Urteil des OVG Niedersachsen
Schulleiter erhält 31.000 Euro für „Zuvielarbeit“
In einem wegweisenden Urteil hat das Niedersächsische Oberverwaltungsgericht einem Schulleiter einen finanziellen Ausgleich für „Zuvielarbeit“ gewährt – und damit die Forderung der GEW nach Arbeitszeiterfassung bestärkt.
Ein inzwischen pensionierter Leiter einer niedersächsischen Grundschule hat am 11. Februar 2025 vom Niedersächsischen Oberverwaltungsgericht einen finanziellen Ausgleich in Höhe von rund 31.000 Euro für von November 2017 bis Juli 2022 zu viel geleistete Arbeitszeit zugesprochen bekommen. Der vom Gericht verwendete Begriff „Zuvielarbeit“ macht deutlich, dass es hier um mehr Arbeitszeit als beamtenrechtlich gefordert geht, die weder „Mehrarbeit“ noch „Überstunden“ im Sinne des Beamtenrechts ist. Eine Revision wurde nicht zugelassen.

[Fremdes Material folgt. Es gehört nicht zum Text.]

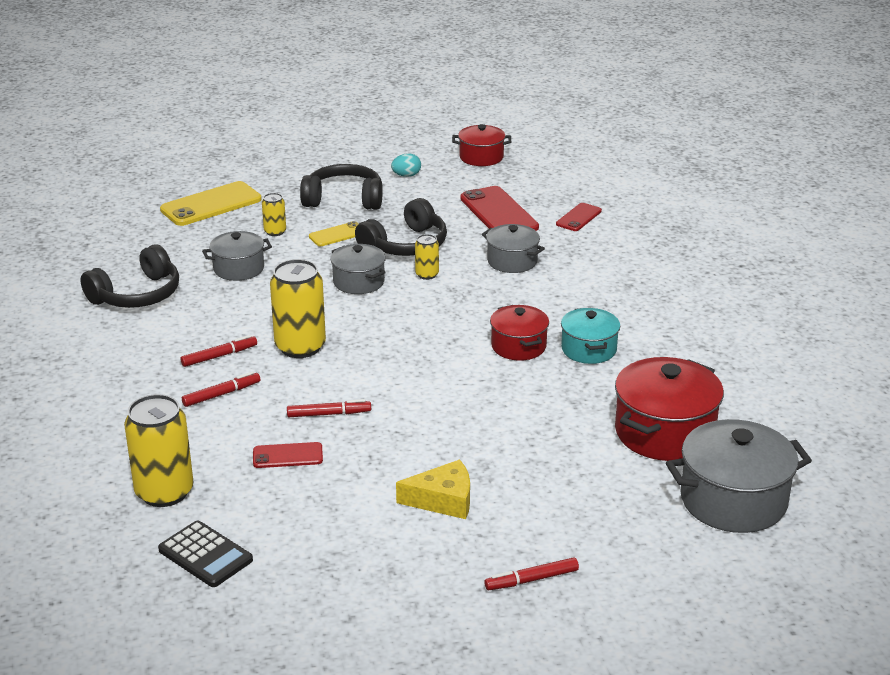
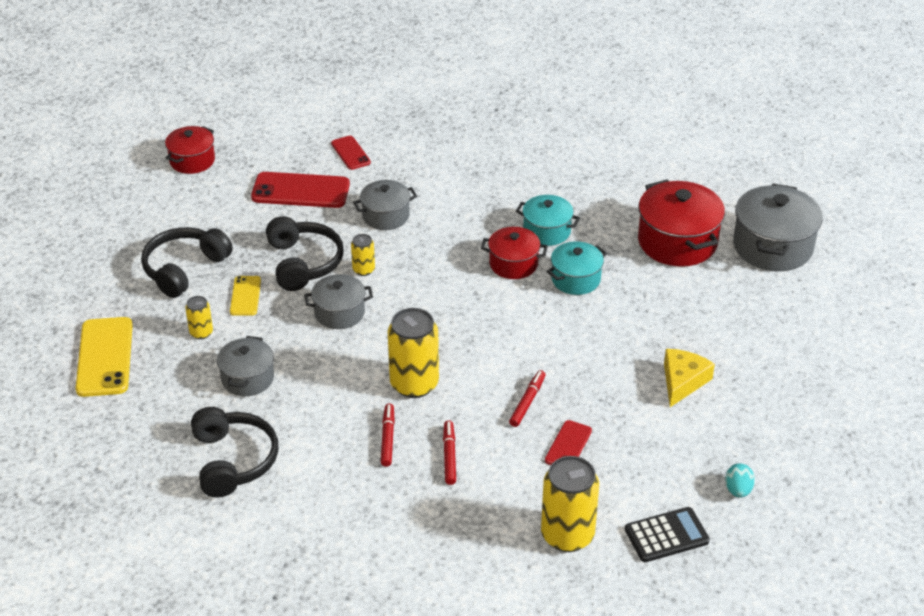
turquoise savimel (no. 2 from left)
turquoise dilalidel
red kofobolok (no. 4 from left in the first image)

„Dieses Urteil bestärkt unsere Forderung, dass die Dienstherren und Arbeitgeber der Lehrkräfte das EuGH-Urteil von 2019 zur Arbeitszeiterfassung umsetzen und endlich auch an den Schulen die gesamte Arbeitszeit erfassen müssen.“
Das mit Rechtsschutz der GEW erstrittene Urteil (Az 5 LC 4/21) ist aus Sicht von GEW-Tarifexpertin Annett Lindner wegweisend: „Es ist einer Lehrkraft gelungen, für geleistete ‘Zuvielarbeit’ eine finanzielle Abgeltung durchzusetzen. Bisher galt in der Regel, dass bei Lehrkräften nur Unterricht erfasst wird und in der Folge auch nur Unterricht Mehrarbeitsvergütung auslösen kann. Dieses Urteil bestärkt unsere Forderung, dass die Dienstherren und Arbeitgeber der Lehrkräfte das EuGH-Urteil von 2019 zur Arbeitszeiterfassung umsetzen und endlich auch an den Schulen die gesamte Arbeitszeit erfassen müssen.“
Zugleich machte Lindner deutlich, dass das Gericht das Misstrauen der Arbeitgeber gegen eine Arbeitszeiterfassung vom Tisch wische: „Das Oberverwaltungsgericht hat grundsätzlich die Selbstaufzeichnungen eines Schulleiters im Rahmen der GEW-Arbeitszeitstudie als Grundlage der Rückzahlungsforderung akzeptiert.“ Für genauere Aussagen müsse aber die schriftliche Urteilsbegründung abgewartet werden, die noch nicht veröffentlicht wurde.
Besonders erfreut zeigte sich Lindner darüber, dass das Gericht den GEW-Arbeitszeitstudien – hier der Niedersächsischen Studie aus 2015/16 – mit dem Urteil Beweiskraft zugesprochen hat. Die Landesregierungen der übrigen Länder, in denen die GEW inzwischen mit der Uni Göttingen analoge Studien durchgeführt hat – Hamburg, Berlin, Sachsen und Hessen – könnten sich jetzt nicht mehr wegducken. Der Befund, dass Lehrkräfte im Durchschnitt zu lange arbeiten, gelte bundesweit. Auch die Arbeitszeiterfassung von Lehrkräften sei bundesweit erforderlich: „Wir fordern die Landesregierungen auf, über die Lehrkräftearbeitszeit und ihre Erfassung mit den Gewerkschaften zu verhandeln. In weiten Teilen der Landesverwaltungen gibt es Dienstvereinbarungen zu Gleitzeit und Arbeitszeiterfassung. Dieses Urteil ist ein weiterer Grund dafür, dass dies endlich auch für Schulen gelten muss“, erklärte das GEW-Vorstandsmitglied.